──────── Supplied records

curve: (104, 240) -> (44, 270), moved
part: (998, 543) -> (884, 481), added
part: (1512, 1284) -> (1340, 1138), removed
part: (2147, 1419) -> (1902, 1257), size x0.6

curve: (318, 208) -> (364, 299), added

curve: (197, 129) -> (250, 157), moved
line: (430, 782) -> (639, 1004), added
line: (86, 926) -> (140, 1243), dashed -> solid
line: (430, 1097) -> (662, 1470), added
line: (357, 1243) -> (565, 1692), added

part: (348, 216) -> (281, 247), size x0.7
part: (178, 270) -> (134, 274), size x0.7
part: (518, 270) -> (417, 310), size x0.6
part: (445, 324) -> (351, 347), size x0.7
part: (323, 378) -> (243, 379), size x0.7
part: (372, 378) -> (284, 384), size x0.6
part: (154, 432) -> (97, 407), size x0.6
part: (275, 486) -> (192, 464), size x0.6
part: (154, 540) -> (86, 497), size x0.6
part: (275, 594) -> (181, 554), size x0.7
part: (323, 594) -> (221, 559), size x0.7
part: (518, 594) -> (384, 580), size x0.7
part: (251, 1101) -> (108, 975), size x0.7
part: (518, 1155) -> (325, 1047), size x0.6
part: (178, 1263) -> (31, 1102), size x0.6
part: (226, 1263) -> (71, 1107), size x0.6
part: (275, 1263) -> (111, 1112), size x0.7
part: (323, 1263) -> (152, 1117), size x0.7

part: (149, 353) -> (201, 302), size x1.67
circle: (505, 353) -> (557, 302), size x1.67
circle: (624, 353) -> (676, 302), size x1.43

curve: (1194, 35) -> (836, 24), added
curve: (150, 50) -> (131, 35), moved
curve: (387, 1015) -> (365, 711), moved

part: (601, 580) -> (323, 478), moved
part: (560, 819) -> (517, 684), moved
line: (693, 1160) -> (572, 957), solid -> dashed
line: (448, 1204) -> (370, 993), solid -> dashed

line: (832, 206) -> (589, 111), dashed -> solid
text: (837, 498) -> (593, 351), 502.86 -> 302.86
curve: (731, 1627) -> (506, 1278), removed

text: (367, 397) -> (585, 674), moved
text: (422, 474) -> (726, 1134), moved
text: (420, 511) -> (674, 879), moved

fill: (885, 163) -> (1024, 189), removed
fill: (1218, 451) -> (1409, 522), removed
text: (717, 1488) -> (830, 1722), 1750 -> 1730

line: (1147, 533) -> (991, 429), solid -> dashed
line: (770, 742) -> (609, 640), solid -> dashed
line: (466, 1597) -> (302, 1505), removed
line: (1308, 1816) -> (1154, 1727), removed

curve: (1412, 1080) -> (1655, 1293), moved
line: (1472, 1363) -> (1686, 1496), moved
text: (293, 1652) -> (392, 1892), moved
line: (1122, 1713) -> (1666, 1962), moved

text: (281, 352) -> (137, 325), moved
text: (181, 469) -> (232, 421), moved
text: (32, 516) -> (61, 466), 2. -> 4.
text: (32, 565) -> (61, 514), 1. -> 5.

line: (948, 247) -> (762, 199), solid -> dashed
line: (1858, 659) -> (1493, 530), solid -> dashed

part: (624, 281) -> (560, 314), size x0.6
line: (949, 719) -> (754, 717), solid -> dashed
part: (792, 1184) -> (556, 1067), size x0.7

────────────────

_Assignment_: Copy out every record exactly.

_Expected answer_:
curve: (104, 240) -> (44, 270), moved
part: (998, 543) -> (884, 481), added
part: (1512, 1284) -> (1340, 1138), removed
part: (2147, 1419) -> (1902, 1257), size x0.6

curve: (318, 208) -> (364, 299), added

curve: (197, 129) -> (250, 157), moved
line: (430, 782) -> (639, 1004), added
line: (86, 926) -> (140, 1243), dashed -> solid
line: (430, 1097) -> (662, 1470), added
line: (357, 1243) -> (565, 1692), added

part: (348, 216) -> (281, 247), size x0.7
part: (178, 270) -> (134, 274), size x0.7
part: (518, 270) -> (417, 310), size x0.6
part: (445, 324) -> (351, 347), size x0.7
part: (323, 378) -> (243, 379), size x0.7
part: (372, 378) -> (284, 384), size x0.6
part: (154, 432) -> (97, 407), size x0.6
part: (275, 486) -> (192, 464), size x0.6
part: (154, 540) -> (86, 497), size x0.6
part: (275, 594) -> (181, 554), size x0.7
part: (323, 594) -> (221, 559), size x0.7
part: (518, 594) -> (384, 580), size x0.7
part: (251, 1101) -> (108, 975), size x0.7
part: (518, 1155) -> (325, 1047), size x0.6
part: (178, 1263) -> (31, 1102), size x0.6
part: (226, 1263) -> (71, 1107), size x0.6
part: (275, 1263) -> (111, 1112), size x0.7
part: (323, 1263) -> (152, 1117), size x0.7

part: (149, 353) -> (201, 302), size x1.67
circle: (505, 353) -> (557, 302), size x1.67
circle: (624, 353) -> (676, 302), size x1.43

curve: (1194, 35) -> (836, 24), added
curve: (150, 50) -> (131, 35), moved
curve: (387, 1015) -> (365, 711), moved

part: (601, 580) -> (323, 478), moved
part: (560, 819) -> (517, 684), moved
line: (693, 1160) -> (572, 957), solid -> dashed
line: (448, 1204) -> (370, 993), solid -> dashed

line: (832, 206) -> (589, 111), dashed -> solid
text: (837, 498) -> (593, 351), 502.86 -> 302.86
curve: (731, 1627) -> (506, 1278), removed

text: (367, 397) -> (585, 674), moved
text: (422, 474) -> (726, 1134), moved
text: (420, 511) -> (674, 879), moved

fill: (885, 163) -> (1024, 189), removed
fill: (1218, 451) -> (1409, 522), removed
text: (717, 1488) -> (830, 1722), 1750 -> 1730

line: (1147, 533) -> (991, 429), solid -> dashed
line: (770, 742) -> (609, 640), solid -> dashed
line: (466, 1597) -> (302, 1505), removed
line: (1308, 1816) -> (1154, 1727), removed

curve: (1412, 1080) -> (1655, 1293), moved
line: (1472, 1363) -> (1686, 1496), moved
text: (293, 1652) -> (392, 1892), moved
line: (1122, 1713) -> (1666, 1962), moved

text: (281, 352) -> (137, 325), moved
text: (181, 469) -> (232, 421), moved
text: (32, 516) -> (61, 466), 2. -> 4.
text: (32, 565) -> (61, 514), 1. -> 5.

line: (948, 247) -> (762, 199), solid -> dashed
line: (1858, 659) -> (1493, 530), solid -> dashed

part: (624, 281) -> (560, 314), size x0.6
line: (949, 719) -> (754, 717), solid -> dashed
part: (792, 1184) -> (556, 1067), size x0.7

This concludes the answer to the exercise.